UK ready to mirror US with female athletes becoming investors
For three consecutive years, not a single female athlete has appeared among the world’s 100 highest-paid athletes.
The bar keeps rising. In 2025, the threshold jumped to $53.6m, up 19 per cent year on year. Coco Gauff, the highest-earning female athlete in the world, made $34.4m and still fell nearly $20m short.
Meanwhile the global women’s sports market has exploded from $1.88bn in 2024 to a projected $2.35bn in 2025. Broadcast deals are climbing, sponsorship is accelerating and investors are scrambling for access.
Wealth is being created. It’s just not reaching the women who create it.
Female athletes stateside
In conversations I have with athletes, that disconnect is becoming harder to ignore. Visibility is no longer the problem. Demand is no longer the problem. What’s missing is a clear path to long-term security once the contract ends and the spotlight moves on.
The reason isn’t a lack of momentum. It’s how the system is set up.
Female athletes have been paid to perform and paid to endorse, but rarely paid to own. And ownership is where generational wealth gets built. It’s the difference between being part of the story and having a say in how it’s written.
In the United States, a generation of athletes has refused to wait for the system to include them. They’ve started building around their careers while they’re still playing, and claiming equity as they go.
Serena Williams was early. Her venture capital portfolio now includes more than 80 companies, many focused on underrepresented founders. She understood what most athletes only realise in retirement: influence without ownership expires the moment you stop competing.
Naomi Osaka followed a similar path. Through her media company Hana Kuma, she raised $5m from institutional investors including Epic Games and Fenway Sports Group. Allyson Felix, the most decorated track and field Olympian in history, founded Saysh, a women-first footwear brand that has since raised $8m in venture capital. Both hold equity in businesses designed to scale long after their sporting careers end.
Going further
Others have gone further by reshaping the structures of sport itself. Former WNBA star Renee Montgomery became part-owner of the Atlanta Dream. Napheesa Collier and Breanna Stewart co-founded Unrivaled, a 3-on-3 basketball league where every player receives equity ownership. Fifteen percent of the league’s total equity is shared among its inaugural players, giving athletes a meaningful stake in the infrastructure they’re helping to build.

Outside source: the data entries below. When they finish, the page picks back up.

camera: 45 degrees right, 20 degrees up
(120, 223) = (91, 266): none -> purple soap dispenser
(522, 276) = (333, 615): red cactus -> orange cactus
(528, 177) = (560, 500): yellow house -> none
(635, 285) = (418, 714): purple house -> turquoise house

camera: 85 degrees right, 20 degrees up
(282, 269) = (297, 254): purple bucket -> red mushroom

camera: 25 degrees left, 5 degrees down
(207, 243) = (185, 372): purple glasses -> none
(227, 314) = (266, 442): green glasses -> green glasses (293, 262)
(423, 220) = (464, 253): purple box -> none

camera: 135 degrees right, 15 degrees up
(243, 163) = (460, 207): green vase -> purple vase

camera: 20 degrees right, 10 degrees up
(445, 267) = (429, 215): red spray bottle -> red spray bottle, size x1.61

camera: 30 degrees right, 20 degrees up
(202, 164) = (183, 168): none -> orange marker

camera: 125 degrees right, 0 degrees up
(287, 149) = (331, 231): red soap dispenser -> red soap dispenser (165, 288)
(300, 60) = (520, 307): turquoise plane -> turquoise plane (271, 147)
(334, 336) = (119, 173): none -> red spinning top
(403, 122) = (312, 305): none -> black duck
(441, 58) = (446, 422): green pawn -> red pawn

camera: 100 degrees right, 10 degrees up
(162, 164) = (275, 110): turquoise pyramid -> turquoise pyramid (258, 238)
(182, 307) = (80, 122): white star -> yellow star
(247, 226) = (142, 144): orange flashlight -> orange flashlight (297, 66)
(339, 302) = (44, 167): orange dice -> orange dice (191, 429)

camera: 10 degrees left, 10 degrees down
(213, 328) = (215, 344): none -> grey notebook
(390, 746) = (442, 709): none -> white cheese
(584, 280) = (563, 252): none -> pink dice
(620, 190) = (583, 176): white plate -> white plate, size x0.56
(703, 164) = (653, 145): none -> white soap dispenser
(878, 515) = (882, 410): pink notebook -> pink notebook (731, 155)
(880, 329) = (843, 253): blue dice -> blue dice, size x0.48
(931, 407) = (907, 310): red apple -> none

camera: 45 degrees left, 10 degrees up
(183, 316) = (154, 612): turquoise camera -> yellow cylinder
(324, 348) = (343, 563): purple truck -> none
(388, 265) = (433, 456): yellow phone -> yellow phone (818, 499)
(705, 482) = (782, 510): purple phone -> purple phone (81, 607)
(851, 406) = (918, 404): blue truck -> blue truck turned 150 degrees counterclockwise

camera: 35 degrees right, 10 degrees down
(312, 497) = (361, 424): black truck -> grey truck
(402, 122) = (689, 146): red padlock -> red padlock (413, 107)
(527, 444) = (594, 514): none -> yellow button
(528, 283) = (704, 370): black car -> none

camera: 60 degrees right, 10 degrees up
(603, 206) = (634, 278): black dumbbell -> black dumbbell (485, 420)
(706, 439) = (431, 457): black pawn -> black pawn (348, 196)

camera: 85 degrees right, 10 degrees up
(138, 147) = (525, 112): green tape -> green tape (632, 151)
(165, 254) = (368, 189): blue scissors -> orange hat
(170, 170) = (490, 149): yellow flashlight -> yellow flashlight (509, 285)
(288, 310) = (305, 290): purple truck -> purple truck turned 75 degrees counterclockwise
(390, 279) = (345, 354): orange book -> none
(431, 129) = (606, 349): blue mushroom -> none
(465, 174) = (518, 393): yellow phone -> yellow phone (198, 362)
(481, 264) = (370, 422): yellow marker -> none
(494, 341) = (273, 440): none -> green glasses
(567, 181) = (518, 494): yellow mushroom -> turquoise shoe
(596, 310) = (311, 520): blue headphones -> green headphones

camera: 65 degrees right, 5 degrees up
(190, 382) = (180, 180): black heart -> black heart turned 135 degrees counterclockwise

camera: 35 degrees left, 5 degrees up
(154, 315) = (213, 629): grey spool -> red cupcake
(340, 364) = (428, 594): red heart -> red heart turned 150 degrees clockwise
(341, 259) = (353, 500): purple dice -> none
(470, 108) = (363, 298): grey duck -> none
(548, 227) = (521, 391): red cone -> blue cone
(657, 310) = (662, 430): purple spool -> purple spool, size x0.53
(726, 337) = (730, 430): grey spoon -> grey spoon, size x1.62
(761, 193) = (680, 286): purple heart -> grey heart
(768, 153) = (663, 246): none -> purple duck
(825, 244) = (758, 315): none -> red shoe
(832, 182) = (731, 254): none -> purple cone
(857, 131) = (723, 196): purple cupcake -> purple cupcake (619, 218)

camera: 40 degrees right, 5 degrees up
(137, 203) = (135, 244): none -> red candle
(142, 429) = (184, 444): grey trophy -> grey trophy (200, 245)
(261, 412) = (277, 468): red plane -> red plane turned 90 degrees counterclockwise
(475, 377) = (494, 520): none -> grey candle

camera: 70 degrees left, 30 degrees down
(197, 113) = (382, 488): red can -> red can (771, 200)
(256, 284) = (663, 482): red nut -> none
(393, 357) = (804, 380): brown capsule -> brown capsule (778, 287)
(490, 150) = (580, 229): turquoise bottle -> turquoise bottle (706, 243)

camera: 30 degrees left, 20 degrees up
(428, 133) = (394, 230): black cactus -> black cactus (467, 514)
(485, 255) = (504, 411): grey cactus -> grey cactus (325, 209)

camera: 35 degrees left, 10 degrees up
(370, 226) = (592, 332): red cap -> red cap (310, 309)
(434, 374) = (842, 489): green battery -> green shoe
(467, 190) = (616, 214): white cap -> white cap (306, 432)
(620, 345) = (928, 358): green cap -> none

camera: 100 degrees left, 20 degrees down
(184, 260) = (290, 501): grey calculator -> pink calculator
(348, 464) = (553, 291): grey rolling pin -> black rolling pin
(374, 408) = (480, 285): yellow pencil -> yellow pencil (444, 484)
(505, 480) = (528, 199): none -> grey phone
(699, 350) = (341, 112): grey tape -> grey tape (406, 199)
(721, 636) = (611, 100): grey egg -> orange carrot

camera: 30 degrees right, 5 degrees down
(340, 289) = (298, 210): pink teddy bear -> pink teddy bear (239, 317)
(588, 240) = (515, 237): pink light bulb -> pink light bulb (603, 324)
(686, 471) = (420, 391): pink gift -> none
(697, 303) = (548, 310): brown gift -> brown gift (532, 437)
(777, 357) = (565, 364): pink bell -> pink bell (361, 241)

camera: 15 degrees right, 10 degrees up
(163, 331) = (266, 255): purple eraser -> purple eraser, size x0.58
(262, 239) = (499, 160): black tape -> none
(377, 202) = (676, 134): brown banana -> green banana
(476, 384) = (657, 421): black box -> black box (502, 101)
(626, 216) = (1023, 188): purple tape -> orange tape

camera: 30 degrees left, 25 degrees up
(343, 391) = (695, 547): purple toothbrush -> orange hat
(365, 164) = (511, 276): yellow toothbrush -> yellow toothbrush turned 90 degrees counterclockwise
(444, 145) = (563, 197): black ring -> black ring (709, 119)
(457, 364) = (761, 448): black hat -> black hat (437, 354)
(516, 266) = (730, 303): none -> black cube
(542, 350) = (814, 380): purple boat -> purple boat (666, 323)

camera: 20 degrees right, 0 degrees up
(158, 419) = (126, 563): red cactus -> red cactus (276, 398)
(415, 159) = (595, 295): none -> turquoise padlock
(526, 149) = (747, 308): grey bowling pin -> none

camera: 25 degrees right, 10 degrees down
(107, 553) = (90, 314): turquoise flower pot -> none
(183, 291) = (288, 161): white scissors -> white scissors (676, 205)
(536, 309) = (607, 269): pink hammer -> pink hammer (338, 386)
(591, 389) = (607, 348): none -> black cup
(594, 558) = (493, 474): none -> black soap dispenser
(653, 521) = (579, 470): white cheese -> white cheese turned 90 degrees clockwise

Perhaps the clearest signal of what’s possible comes from Michele Kang, who now owns three professional women’s football clubs across multiple continents. Her multi-club model has no real parallel in the men’s game. It’s being built from the ground up, with women positioned not as short-term commercial assets, but as part of a long-term value ecosystem.
These moves are already having an impact. The WNBA recently proposed a new maximum salary of $1m, four times last season’s supermax, alongside expanded revenue sharing. That shift didn’t happen in isolation. When athletes create alternatives and build leverage elsewhere, the balance of power begins to move.
UK shift
In the UK, the infrastructure is younger, but the intent is sharpening.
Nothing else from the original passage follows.